Martine kam aus dem Büro. Sie lächelte und hielt den Daumen hoch.
– Keine Gefahr, sagte sie, das war nur meine Rechtspflegerin, sie hat angerufen, um mir zu sagen, wo ich sie während des Essens erreichen kann. Ich hoffe, Thomas und Sophie und Tatia kommen jetzt bald.
Tatia nahm vom Bahnhof aus ein Taxi. Nach einer langen, stickigen Zugfahrt mit dreimal Umsteigen fand sie, sie hatte es verdient. Und das Geldbündel, das ihr Bernadette indie Hand gedrückt hatte, als sie sich schließlich von der Ladeneinweihung davonstahl, würde für viele Taxifahrten reichen.
Das Gedränge auf den Straßen wurde dichter, je näher sie der Altstadt von Villette kamen, und schließlich kroch das Taxi im Schneckentempo zwischen lärmenden Scharen von Menschen in Karnevalkostümen vorwärts. Ein paarmal mußte der Fahrer anhalten, um Pferde und Kamele, die über die Straße geführt wurden, vorbeizulassen.
– Kamele, Kamele, brummelte er, bedaure, Mademoiselle, am Johannistag kommt man hier in Villette immer schwer vorwärts. Aber jetzt sind wir bald da.
Tatia nahm einen Taschenspiegel aus ihrer kleinen, abgenutzten Schlangenlederhandtasche und studierte ihr Gesicht. Sie trug ein diskretes Make-up, die Lippen ungeschminkt, und hatte die roten Haare zu einer Zopffrisur aufgesteckt, mit der sie sich wie eine verirrte Statistin aus »Sound of Music« vorkam. Sie erkannte sich kaum wieder. Aber Bert und Bernadette waren bei der Einweihung des neuen Ladens in Ostende mit ihrer sittsamen Erscheinung fast peinlich zufrieden gewesen. Sie war mit einem Tablett herumgegangen und hatte Geschmacksproben der Käse von Berts neuem Käselieferanten angeboten und sich sogar Margeriten in die Zöpfe gesteckt. Das war der Preis dafür, daß sie allein nach Villette zurückfahren durfte.

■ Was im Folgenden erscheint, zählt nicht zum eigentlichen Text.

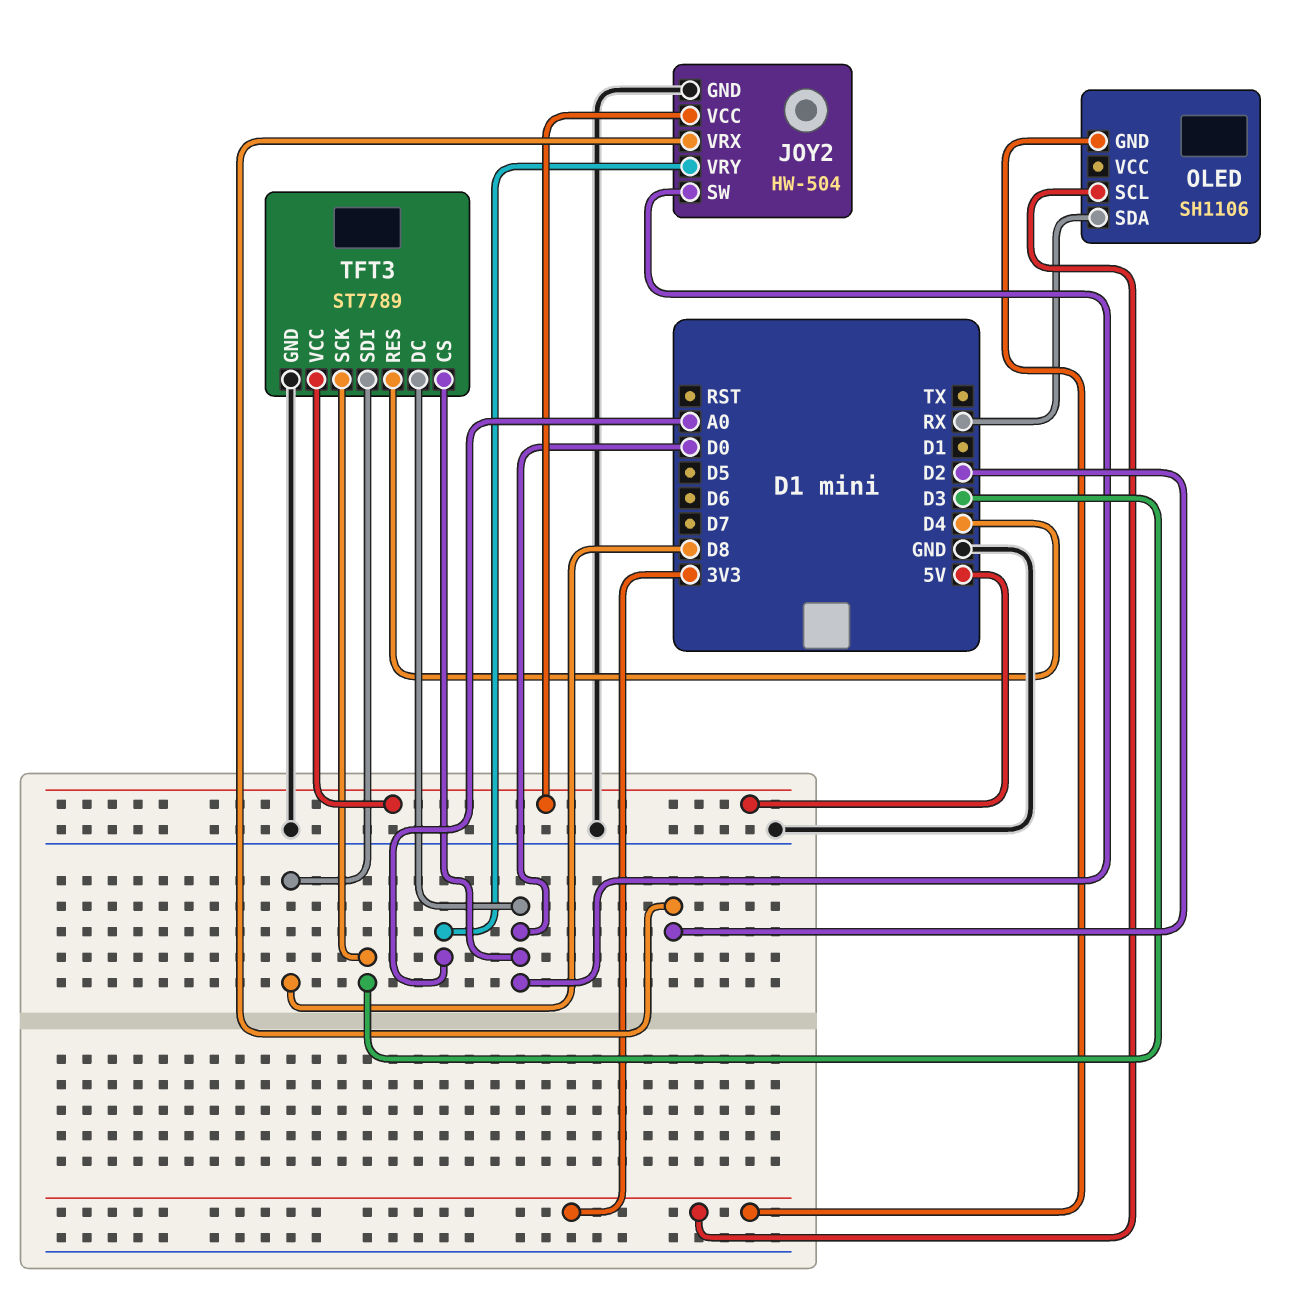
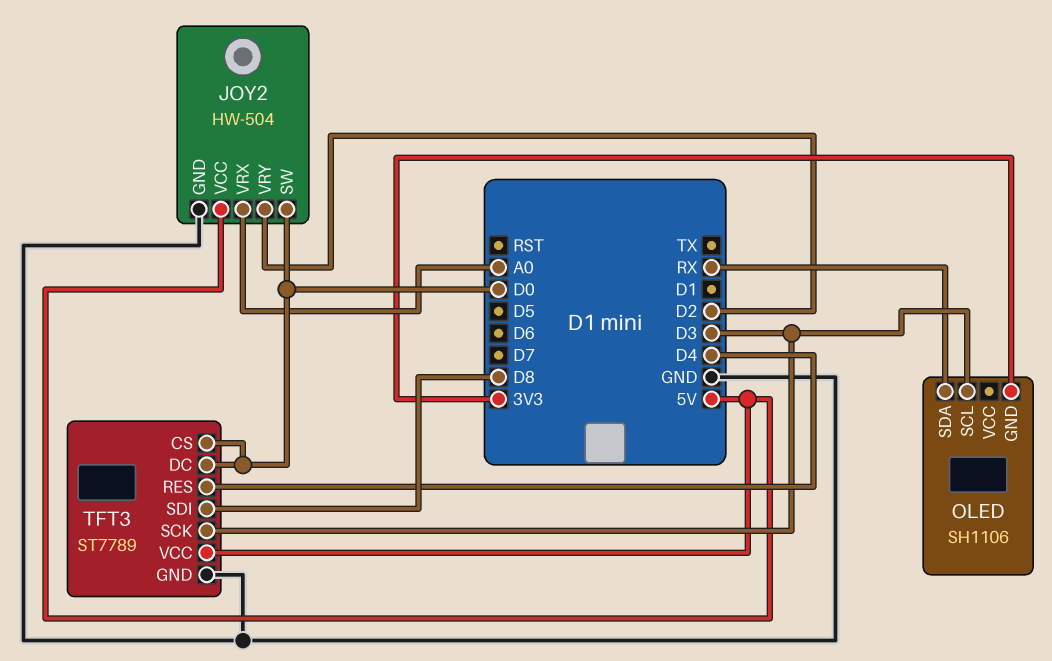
JOY2 pin VRX: D2 -> A0
JOY2 pin VRY: A0 -> D2
OLED pin SCL: 3V3 -> D3

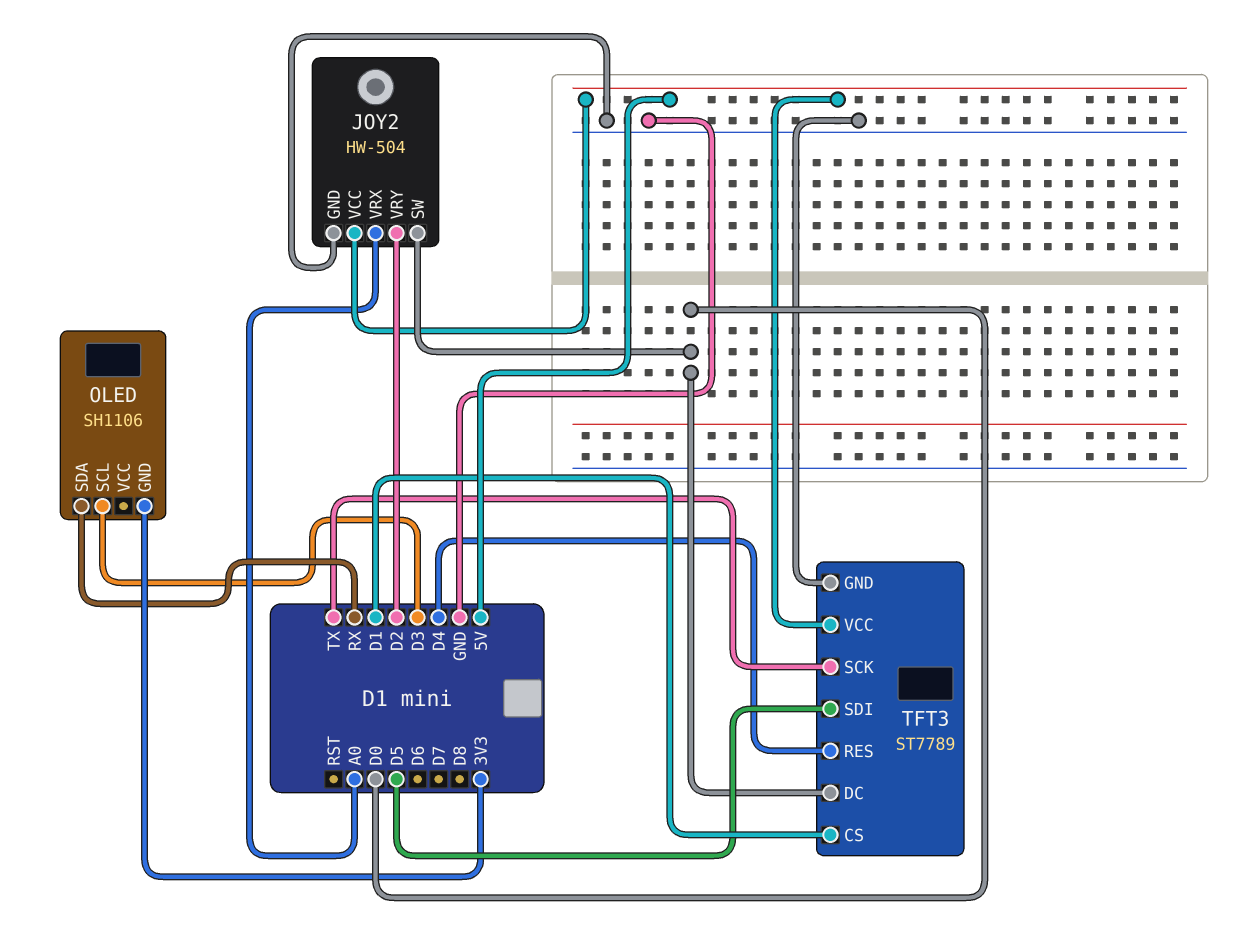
TFT3 pin CS: D0 -> D1
TFT3 pin SCK: D3 -> TX
TFT3 pin SDI: D8 -> D5

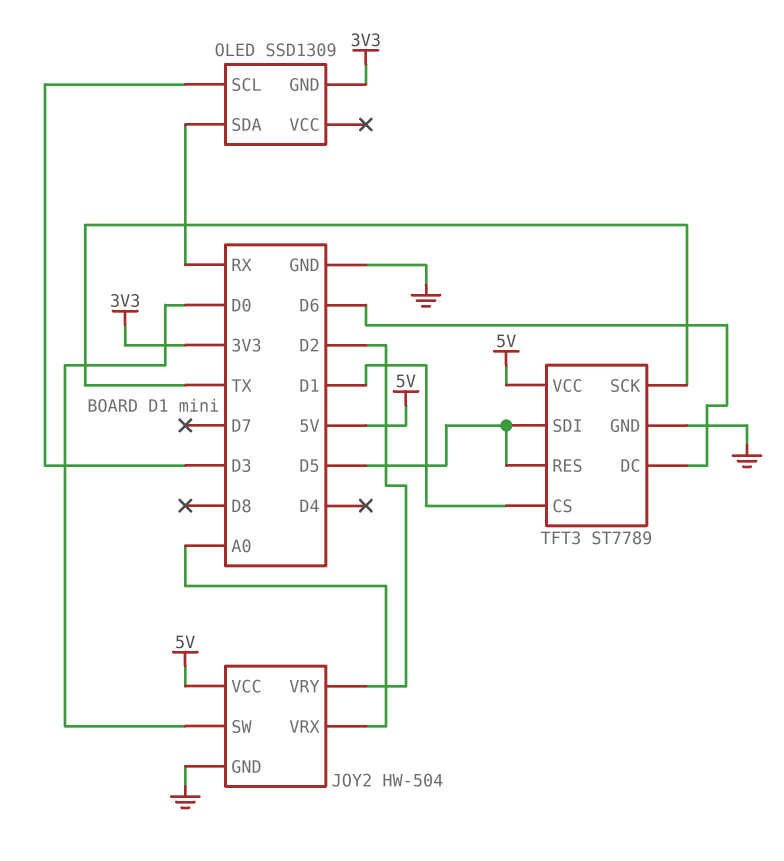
OLED: SH1106 -> SSD1309
TFT3 pin DC: D0 -> D6
TFT3 pin RES: D4 -> D5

Das Taxi stand wieder. Sie nutzte die Gelegenheit, um ihre Lippen mit einem purpurfarbenen Lippenstift anzumalen, der in der Familie von Trapp nie akzeptiert worden wäre. Und sie war zumindest mit dem Kleid zufrieden, das sie anhatte, ein cremefarbenes Voilekleid im Vierziger-Jahre-Stil mit kleinen schwarzen Punkten und einem schwarzen Samtband in der Taille. Es stammte aus dem Koffer,den sie von Denise van Espen bekommen hatte, die phantastischste Schatztruhe, die sie je gesehen hatte.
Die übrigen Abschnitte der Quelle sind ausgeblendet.